La responsabilité sociétale se heurte une fois de plus aux impératifs financiers. Mais comment accabler une industrie qui n’a pas été conçue, ni pensée pour être responsable ? Les efforts périphériques réalisés offrent un gage de bonne volonté, s’inscrivent dans une dynamique d’époque, un plan marketing global et donnent probablement un soupçon de sens pour celles et ceux qui travaillent en son sein. Mais l’asymétrie entre impact et prise de responsabilité est trop forte, trop immense pour être comblée sans une refonte profonde des modèles d’affaires et sans abandon du mythe de la croissance à tout prix.

L’émergence d’un nouveau modèle de pensée.

Alors existe-il une solution ? Peut-on imaginer un monde où l’industrie de la finance porterait une responsabilité à la hauteur de son juste poids économique ?

Cette évolution est devenue salutaire pour la planète, pour la société humaine mais aussi pour la pérennité de cette industrie elle-même. Si solution il y a, elle ne peut exister qu’à l’intérieur même de l’équation. Le seul facteur qui pourrait peser suffisamment lourd pour impulser ce changement, c’est le facteur “consommateur”. La conscience du consommateur responsable doit devenir la norme des nouveaux modèles économiques de la finance. La pression de l’individu par sa consommation financière doit imposer ce changement de paradigme.

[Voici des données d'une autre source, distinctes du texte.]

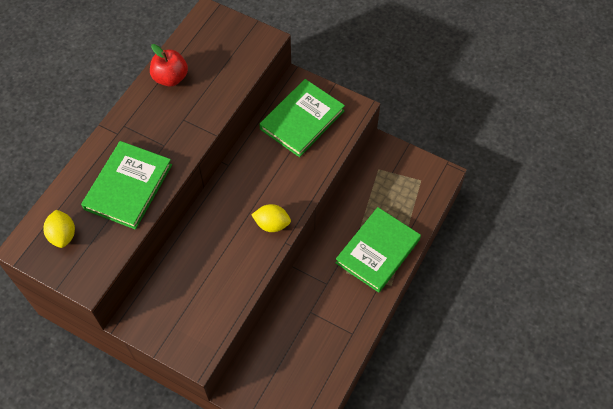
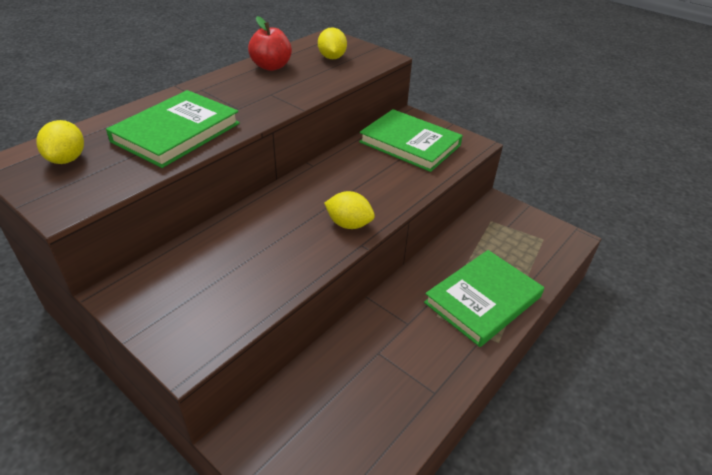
camera: 10 degrees right, 20 degrees down
(219, 51) = (332, 58): none -> yellow lemon
(302, 120) = (410, 144): green book -> green book turned 75 degrees clockwise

Et cela ne pourra se faire que par sa base tant cette industrie est opaque pour le consommateur lambda. Que l’on soit pauvre ou riche, la source de tout échange économique, le cordon qui lie tout consommateur à cette industrie, c’est le paiement. Il faut donc changer les règles à la base. Quitte à remettre en cause les monopoles établis. Mais pour cela un nouveau paramètre de l’équation doit faire son apparition : des entreprises responsables jusqu’au cœur même de leurs modèles économiques. Paramètre indispensable pour offrir aux consommateurs l’alternative que les entreprises du secteur ne peuvent-elles mêmes proposer sans remettre en cause leurs modèles d’affaires.

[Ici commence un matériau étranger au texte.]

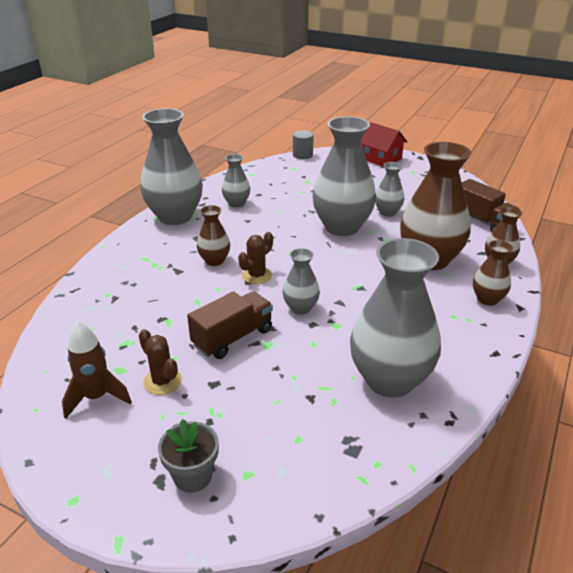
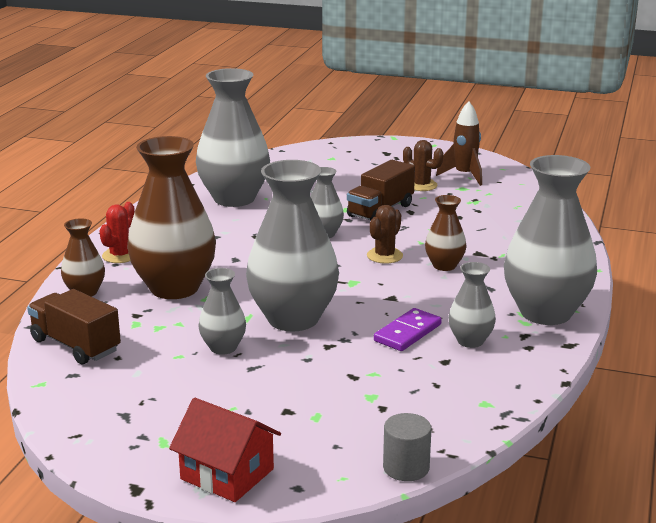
camera: 170 degrees right, 10 degrees down
(192, 476) = (366, 155): grey flower pot -> none
(271, 211) = (407, 333): none -> purple domino
(487, 299) = (120, 255): brown vase -> red cactus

C’est par exemple l’adn que porte les néobanques NewB et Turbo Cereal ou la fintech de paiement retreeb. NewB se présente comme une banque éthique et durable au service d’une société respectueuse de la planète et des droits humains. Avec financement de l’économie locale et de projets sociétaux en matrice de fond. Mêmes ambitions éthiques pour Turbo Cereal et avec un focus sur le secteur en crise du monde agricole. Côté paiement, la société retreeb intègre le financement de projets sociétaux au cœur de son business model. En s’affranchissant des réseaux de paiement conventionnels (Visa et Mastercard) grâce à la tokenisation de la transaction, elle reprend totalement la main sur les frais de transactions (commissions interbancaires). Ce faisant, retreeb crée son propre modèleun tiers des frais de transaction prélevés aux commerçants sont consacrés au financement de projets sociaux et environnementaux.

La responsabilité sociétale de l’entreprise ne doit plus être un engagement périphérique et volontaire. La quintessence de la RSE, c’est une conscience éthique intégrée au business model.

Cela impose une nouvelle norme dans la finance. Une nouvelle équation tournée vers l’économie de partage. Une équation qui intègre viabilité économique de l’entreprise, satisfaction du client et enfin équilibre entre impact et responsabilité sociétale. Inutile d’imaginer les acteurs historiques du secteur de la finance opérer leur mue. C’est aux nouveaux entrants de comprendre et d’amorcer ce changement de paradigme. Ainsi dans un siècle, le Forbes Global 100 Financial Companies, ne comptera plus aucun nom d’institutions que nous connaissons aujourd’hui.